Though about half the attendees had left by this point, exhausted - broken - fed up of being ripped off - fed up of being sexually abused, the others stayed as rumours swirled round the site that a secret set by a very big artist was to bring the weekend to a close. Guns'n'Roses, Prince, Bob Dylan, The Rolling Stones, The Grateful Dead, and even Michael Jackson were all mentioned.
As Jewel (one of very few female acts booked to play) delivered an awkward and uncomfortable set and then get off site as quickly as possible the promoters were still giving press conferences calling the festival a 'success' it soon became apparent there was no major surprise to end the festival and the final act would be, as advertised, the Red Hot Chili Peppers.
I've always had them down to be one of the shittest bands that ever existed and watching Flea bollock naked and the rest of their band delivering their turgid funk-rock did nothing to divest me of that belief. What I hadn't realised though, was just how much of a cunt Anthony Kiedis was - and very possibly still is.
The festival organisers, quite remarkably bearing in mind all that had happened, handled out 100,000 candles to those still left so they could hold a vigil to the lives lost at Columbine and other shootings. When RHCP played Under The Bridge these wishes were respected and you could, at a push - if you ignore everything that had happened previously, call it quite moving.
Kiedis was told he had to do something to quell likely violence in the crowds. Instead, he led his band through a cover of Jimi Hendrix's Fire and, as so often at this event, the audience took the song all too literally.
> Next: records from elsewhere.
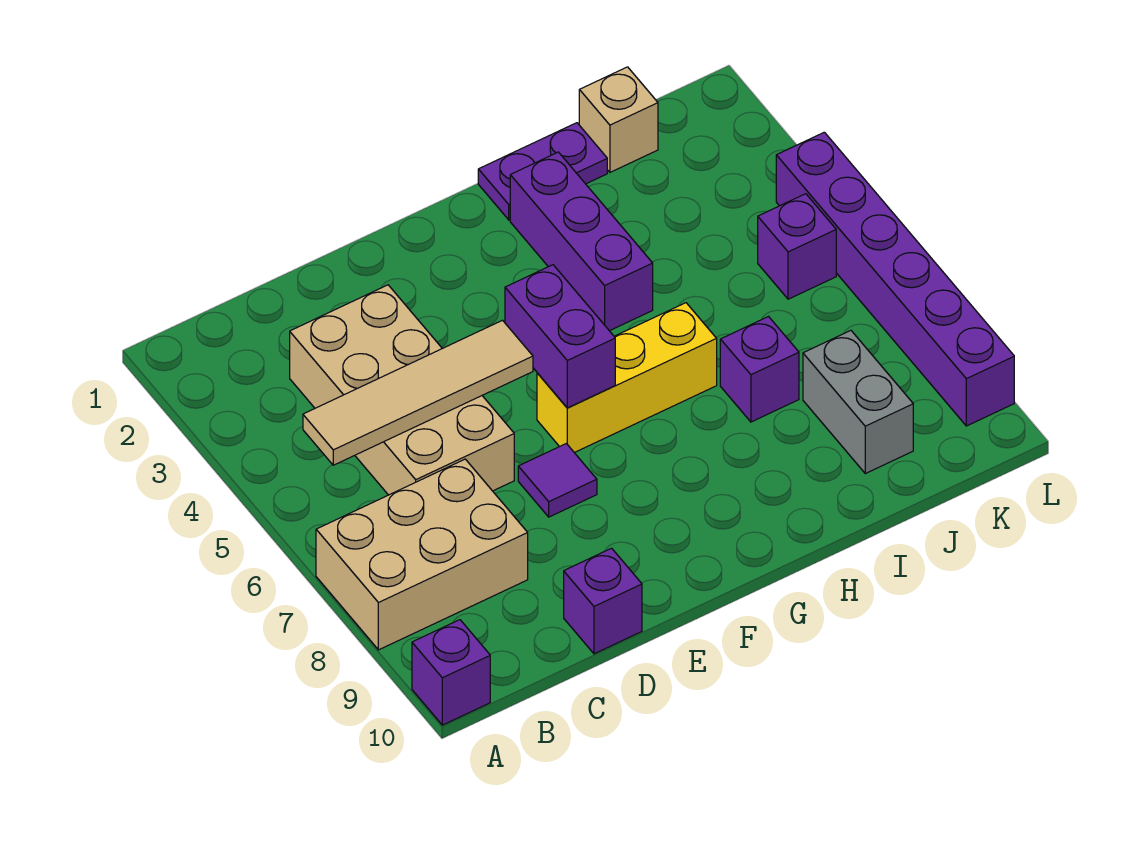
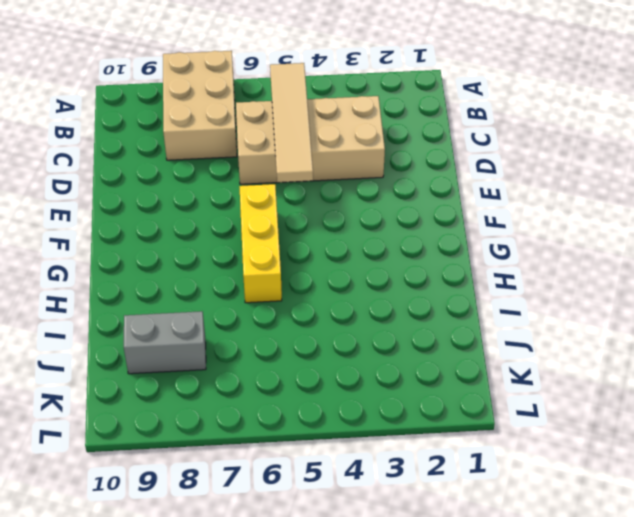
none -> purple brick A10 level 1
none -> purple brick D10 level 1
none -> purple tile E7 level 1

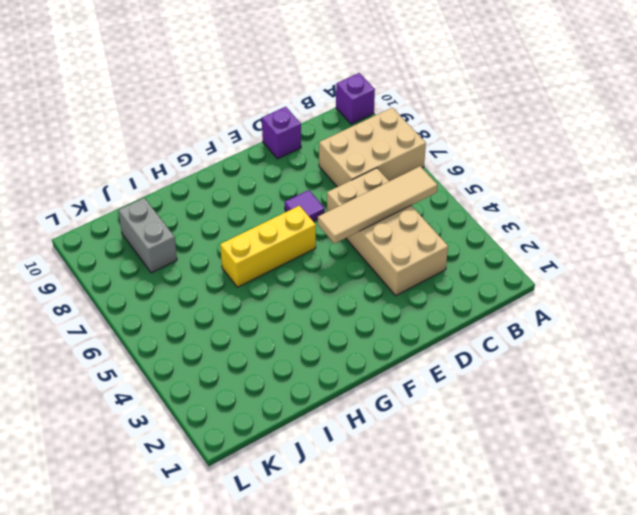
none -> purple plate H1:I1 level 1
none -> purple brick H2:H4 level 1
none -> purple brick I7 level 1

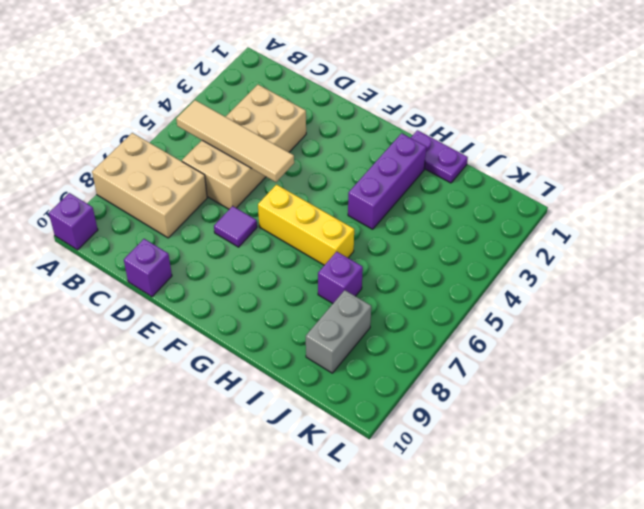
none -> tan brick J1 level 1
none -> purple brick K5 level 1
none -> purple brick L4:L9 level 1

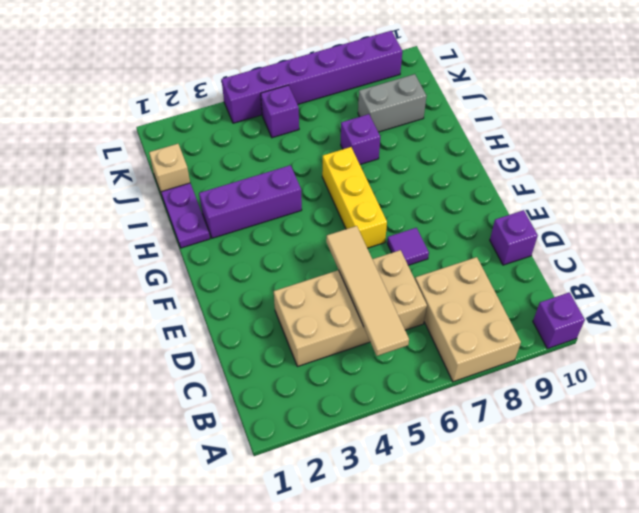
none -> purple brick F5:F6 level 2

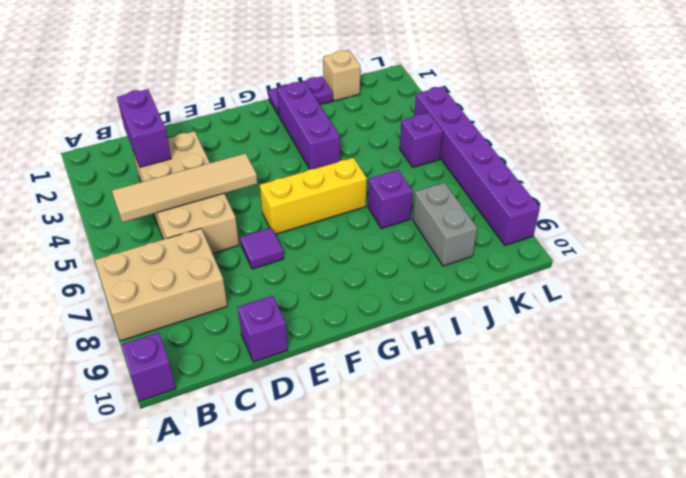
purple brick C2:C3 level 2 -> purple brick F5:F6 level 2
One huge fire started, then another, then another. Soon huge parts of the festival site were ablaze as one wilful act of arson followed another. Mobs rampaged the site singing "fuck you, I won't do what you tell me", ATM machines were smashed open and the money stolen, the festival staff barricaded themselves in their office, and at least two lorries exploded.
It was quite a way to end a festival but it's not something I'd like to have witnessed live and I'd certainly not have wanted any female I know to have been there. One thing Trainwreck:Woodstock '99 skirts round, though, is WHY this is all got so fucked up.
Across its three episodes the blame is passed between MTV, US culture, the films Fight Club and American Pie, the 90s, a general feeling of there not being enough love in the world, and, most tellingly, the promoters not giving a shit about their customers and treating them as mere cash cows.
You treat people like animals. Soon enough some of them will behave like animals. What's perhaps strangest of all, however, is at the end of the film many of those who attended described Woodstock '99 as the best time of their lives and said, if they could, they'd do it all over again. People eh? What the fuck are we like?